25. Another Commanding Officer, Shri A. Ganguly, had filed a complaint with the Headquarters against the petitioner on December 10, 2019 for refusing to embark on a craft as a co-pilot. The petitioner has unnecessarily sought to attribute such action to the respondent no. 7, although he had nothing to do with it. Such misconduct resulted in initiation of a Disciplinary Proceedings against the petitioner.
26. It is argued that the timing of the complaint of sexual harassment was more than a coincidence. The same was lodged on December 19, 2019, only after disciplinary proceedings were initiated on the complaint of Shri A. Ganguly dated December 10, 2019.
27. Learned counsel for the respondent no. 7 places reliance on Tata Cellular-Versus-Union of India and Ors., reported at AIR 1996 SC 11 to argue that the scope of judicial review of an administrative decision is limited to specific tests regarding the decision-making authority having exceeded its power, which are not satisfied in the present case.

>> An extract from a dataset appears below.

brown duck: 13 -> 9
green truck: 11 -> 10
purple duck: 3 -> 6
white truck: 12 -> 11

As such, it is argued that the writ petition be dismissed.
28. The first question which arises for consideration here is whether the present writ petition is barred on the principle of Order IX Rule 9 of the Code of Civil Procedure in view of the previous dismissal for default of another writ petition filed by the petitioner on the self-same cause of action.

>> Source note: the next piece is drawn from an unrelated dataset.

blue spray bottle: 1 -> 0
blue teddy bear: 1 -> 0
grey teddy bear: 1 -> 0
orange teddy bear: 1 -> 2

29. It is to be taken note of that Order IX Rule 9 of the Code of Civil Procedure is not applicable in terms to a writ petition. As held by the Supreme Court in Puran Singh (supra), Section 141 of the Code, in its Explanation, clearly excludes writ petitions from the purview of the said Section, which enables other procedural provisions to apply to miscellaneous proceedings.

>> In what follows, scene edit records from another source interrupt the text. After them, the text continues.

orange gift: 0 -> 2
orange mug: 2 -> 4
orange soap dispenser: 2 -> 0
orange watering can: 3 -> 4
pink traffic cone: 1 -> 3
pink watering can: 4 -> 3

30. However, the Writ Rules of this Court provide that where there is no specific provision, the principles embodied in the Code may be imported.
31. We have to take note of the fact that the bar under Order IX Rule 9 of the Code is based on principles of equity, to ensure that a person cannot be vexed twice on the self-same cause of action.
32. In the case at hand, the previous writ petition was not decided on merits, but dismissed for absence of the petitioner on the relevant date. Subsequently, the same was restored duly. The learned Single Judge restoring the same noted that the question of maintainability of the present writ petition was to be agitated before this Court. Thus, the petitioner showed her bona fides by not pressing the previous application, thus leaving it open for this Court to decide the matter on merits. Hence, by applying the principles of justice, equity and good conscious, the bar under Order IX Rule 9 cannot be said to be strictly applicable to the present case. As such, the said objection of the respondents is turned down and the writ petition is being taken up for adjudication on its merits.
33. One of the questions raised by the petitioner is that the constitution of the ICC was vitiated since one Rekha Kumari, an Assistant Commandant, was a witness but made a part of the Committee. However, the said issue was addressed by the ICC in its decision and it was held that Rekha Kumari was not present during any of the alleged incidents, nor was she produced as a witness either by the complainant or by the respondents. Thus, the said Rekha Kumari being not cited as a witness by either of the parties, nor having any direct knowledge, her appointment as a female member of the ICC could not be vitiated in any manner. The ICC, it is noted, was chaired by a lady, namely Commandant Usha Gour and comprised of one male member and two other female members. Hence, the constitution of the Committee squarely met the requirements of the Sexual Harassment of Woman at Workplace (Prevention, Prohibition and Redressal) Act, 2013 (hereinafter referred to as, “the 2013 Act”).
34. The petitioner, in order to vindicate her complaint, has alleged that a charge-sheet has been filed against the respondent no. 7. However, it is well-settled that in Indian Criminal Jurisprudence, an accused is presumed to be innocent unless proved guilty. Mere filing of a charge-sheet, that too on the complaint of the petitioner herself, is not conclusive evidence of her allegations at all. Moreover, we cannot lose sight of the fact that the complaint on the basis of which the charge-sheet was filed was lodged by the petitioner only after she failed to obtain a favourable order before the ICC. Thus, much stress cannot be laid on such charge-sheet to indict the respondent no. 7 on the charges of sexual harassment.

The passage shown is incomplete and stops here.